Por Carlos Martín Beristain vía La Silla Vacía
Hay un mapa del mundo que ayuda a entenderlo. No hay fronteras fijas, ni mares que lo bañen, pero hay muros y abismos de océano que lo dibujan. En los abismos, el sentimiento es desolación. Entre tanto naufragio hay una búsqueda incesante de tierra firme.
La exclusión social y económica del colonialismo dejó una estela de resignaciones y rabias que se fueron colando en la vida de la gente, a veces como un gota a gota, otras como torrente que lo arrasa todo. Las bocanadas de aire fresco de la alegría por la liberación, duraron poco bajo los escombros del asesinato de Lumumbas o Sankaras. Otros colonialismos se construyeron desde adentro, en estados nuevamente excluyentes o con nuevas fronteras de sentimientos, el de pertenencia, esta tierra es nuestra, te vas. En las últimas décadas, esta geografía emocional es la que hace saltar las barreras para la migración, no son solo las precariedades económicas ni la asfixia política. La gente busca un horizonte.

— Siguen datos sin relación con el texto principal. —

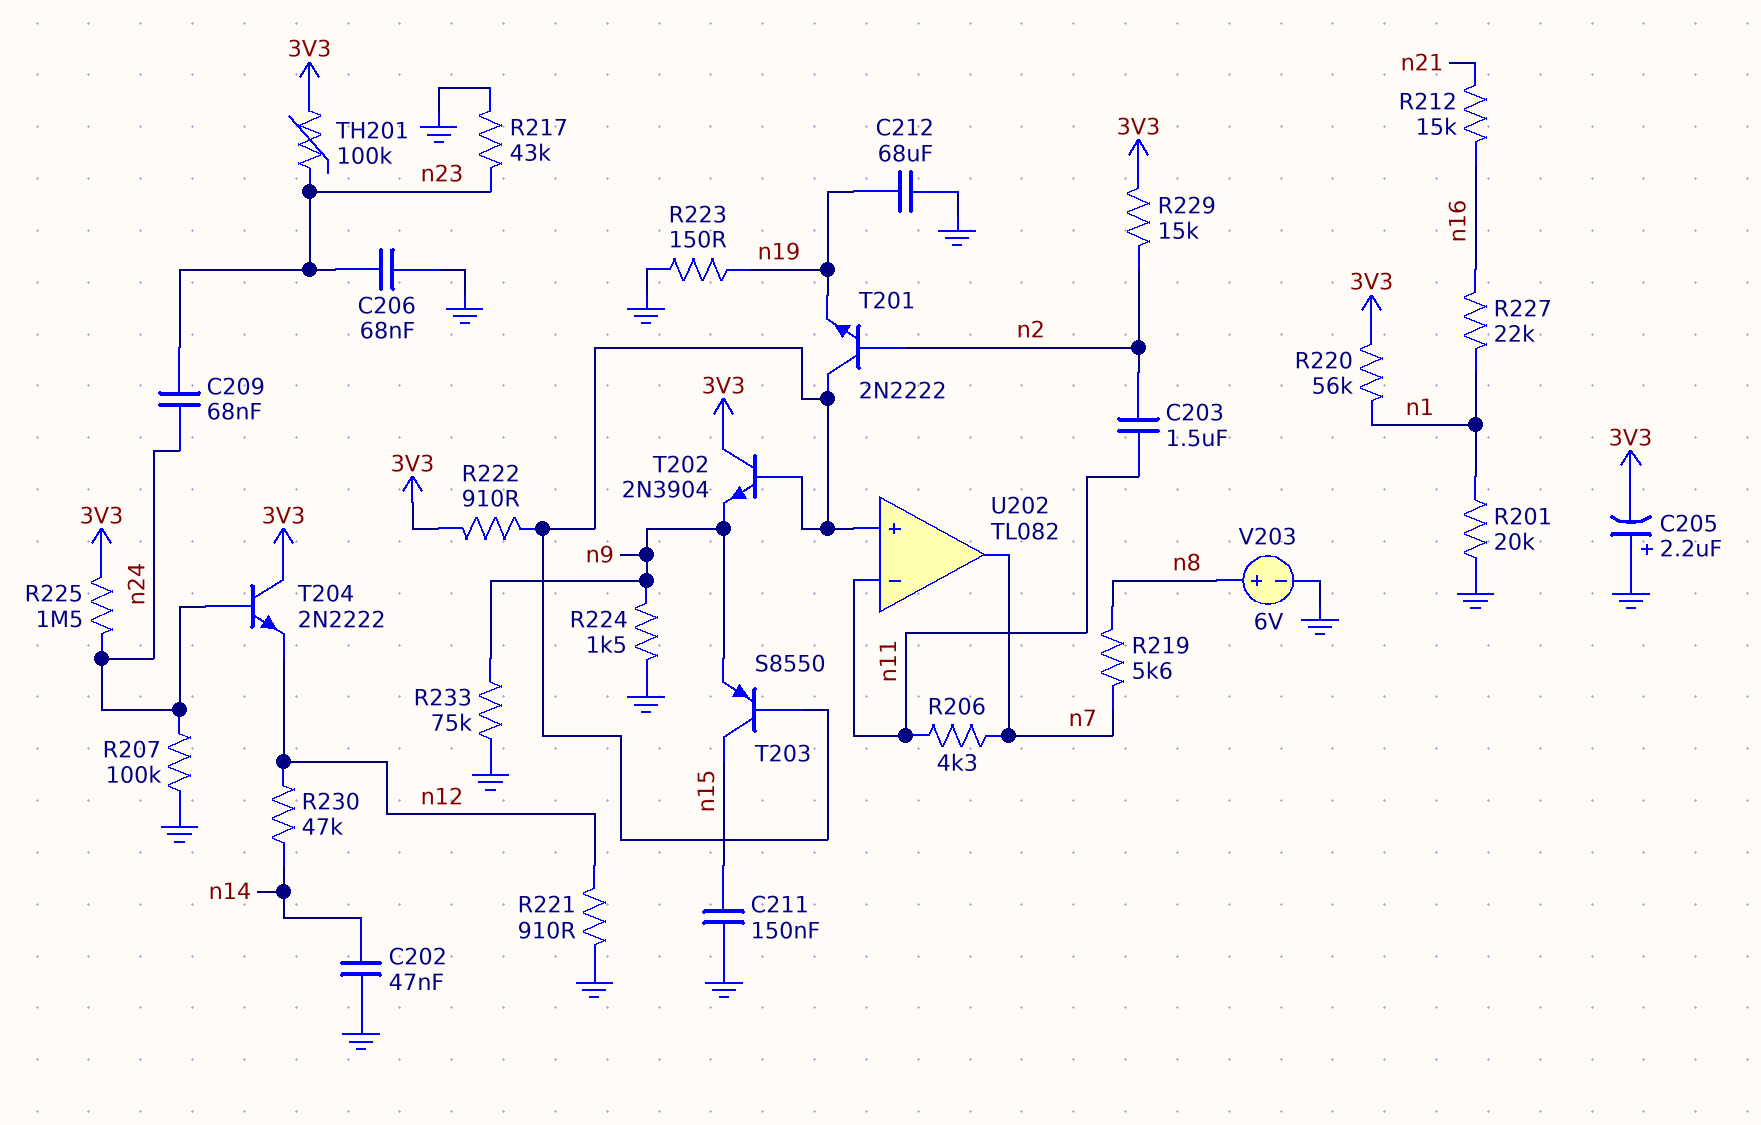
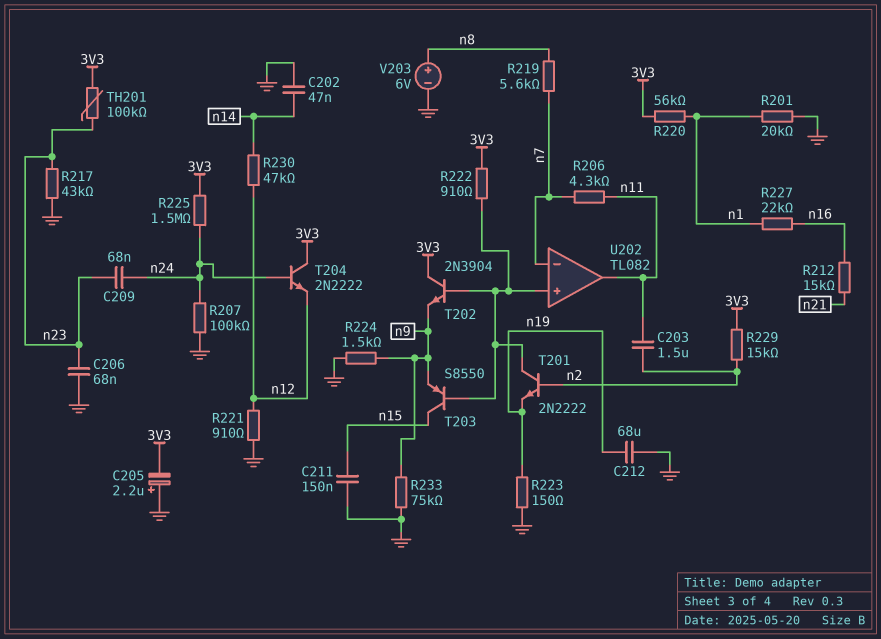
U202 pin in-: n11 -> n7
U202 pin out: n7 -> n11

Los mapas de sentimientos son muy variables. Cambian a veces en momentos o coyunturas. De Rivera habla de las reacciones y de clima emocional y poniendo una tendencia en el tiempo de menos a más, hasta una cultura donde las emociones se instalan y se transmiten. Hay rachas de miedo y odio, como tras el atentado del 11 de marzo en Madrid, que supuso una ola de estupor y de rechazo generalizado pero que mostró esa parte de conciencia que seguimos necesitando, y más grande de solidaridad, y empujó a llevar ante la justicia a los autores.
Cuando acecha el miedo, la peor receta es estigmatizar a todo un colectivo o un pueblo, sea vasco, iraquí, israelí o palestino. La respuesta frente al miedo se convierte en algo más grande de sí misma, una fobia colectiva como una versión extendida de la amenaza a la vida y la convivencia, a veces hasta ahogarlas.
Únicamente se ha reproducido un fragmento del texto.